Einstein’la ilgili olarak şöyle bir şey anlatılır: Einstein’a, “Bunca çalışmalarınızın sonunda nasıl bir sonuca vardınız?” şeklinde bir soru sormuşlar. O da “Bir şey hareket ediyor”, demiş. Evet, toplum da hareket hâlinde olan bu evrenin içinde sürekli değişen bir gerçekliktir. Hem de belki evrenin en hareketli parçasıdır. Bunu anlamak, ondaki değişmenin mekanizmasını çözmek çok zor; ama bu, o ölçüde de insana heyecan veren bir süreçtir.
Bu çalışmada önce, sosyal değişme ile ilgili temel kavramlar ele alınıp açıklanmıştır. İkinci bölümde toplumlardaki değişmeleri kavramlaştıran, kuramlaştıran önemli düşünür ve sosyologların görüşlerine yer verilmiştir. Sosyal değişme ile ilgili teorik bilgilerin açıklanmasından sonra, dünyada son yüzyıllardaki değişmeler, yani modernleşme ve bu süreçlere bağlı olarak oluşan “bilgi toplumu” ile “küreselleşme” olgularının analizi yapılmıştır.

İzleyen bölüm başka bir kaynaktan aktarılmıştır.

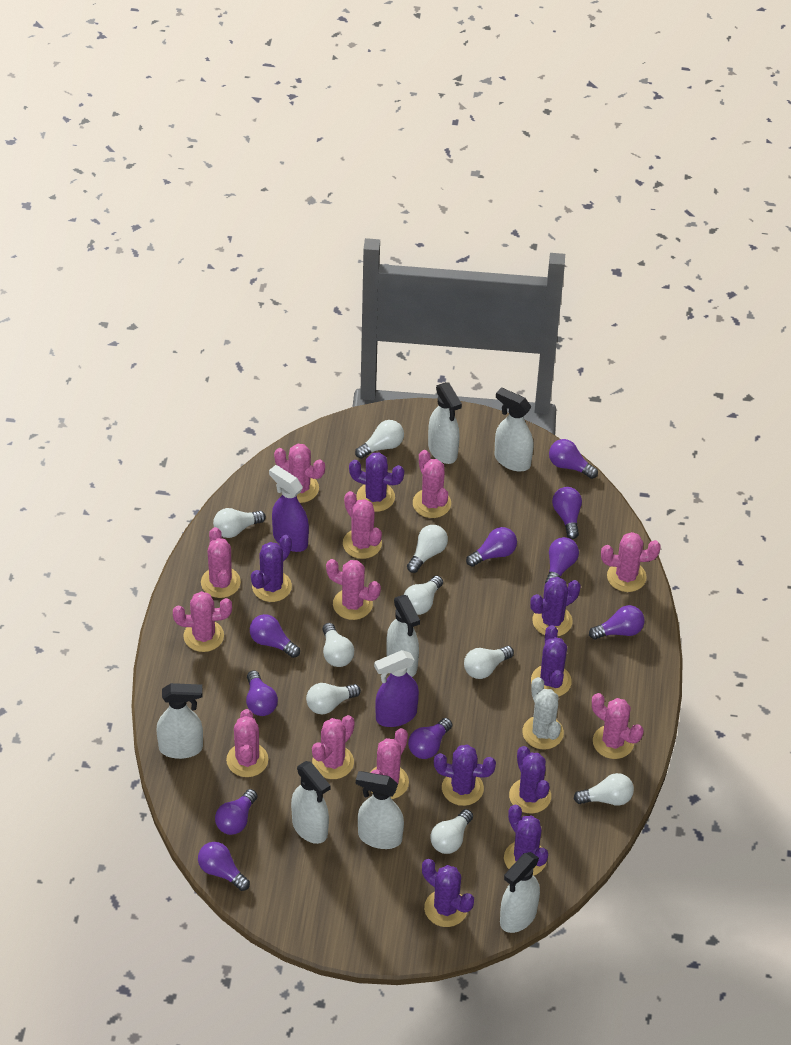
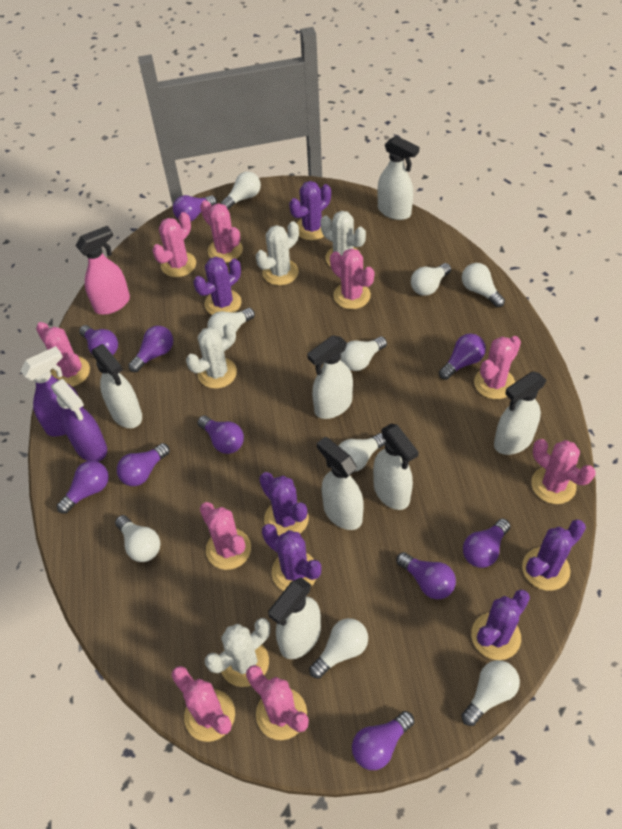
pink cactus: 11 -> 9
pink spray bottle: 0 -> 1
purple cactus: 8 -> 6
white cactus: 1 -> 4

Kitap, sosyal değişmeye ilişkin önemli olan ve öncelikle gündeme getirilen kavramları büyük ölçüde kapsaması bakımından, sosyal bilimlerle ilgili konulara, sosyal ve politik sorunlara ilgi duyan tüm kişi ve kesimlere hitap etmekte, bunların işine yarayacak bilgi ve düşünceleri içermektedir. İletişim Devrimi’nden dolayı günümüzde toplum ve dünya sorunlarına ilgi duymayan ve yorum yapmayan insan kalmamıştır. Hele bizim gibi gelişmekte olan toplumlarda, örneğin politik konulara ilgi daha da fazladır. Dünyadaki hızlı değişimin farkına varmayan, “bilgi toplumu” ve “küreselleşme” gibi oluşumları, süreçleri doğru algılamayan bireylerin toplumsal konulardaki tüm yargıları da eksik ya da yanlış olur. Bu nedenlerle özelde ilgili toplumda, genelde de tüm dünyada olan biteni ve gerçekleşen değişmeleri doğru algılamak ve değerlendirmek için toplumsal değişmenin mekanizması hakkında asgari bilgilere sahip olmak gerekmektedir. Artık bu bilgiler herkes için zorunlu bilgiler hâline gelmiştir. Kitabın bu sosyal ihtiyacı karşılayacağını düşünmekteyiz.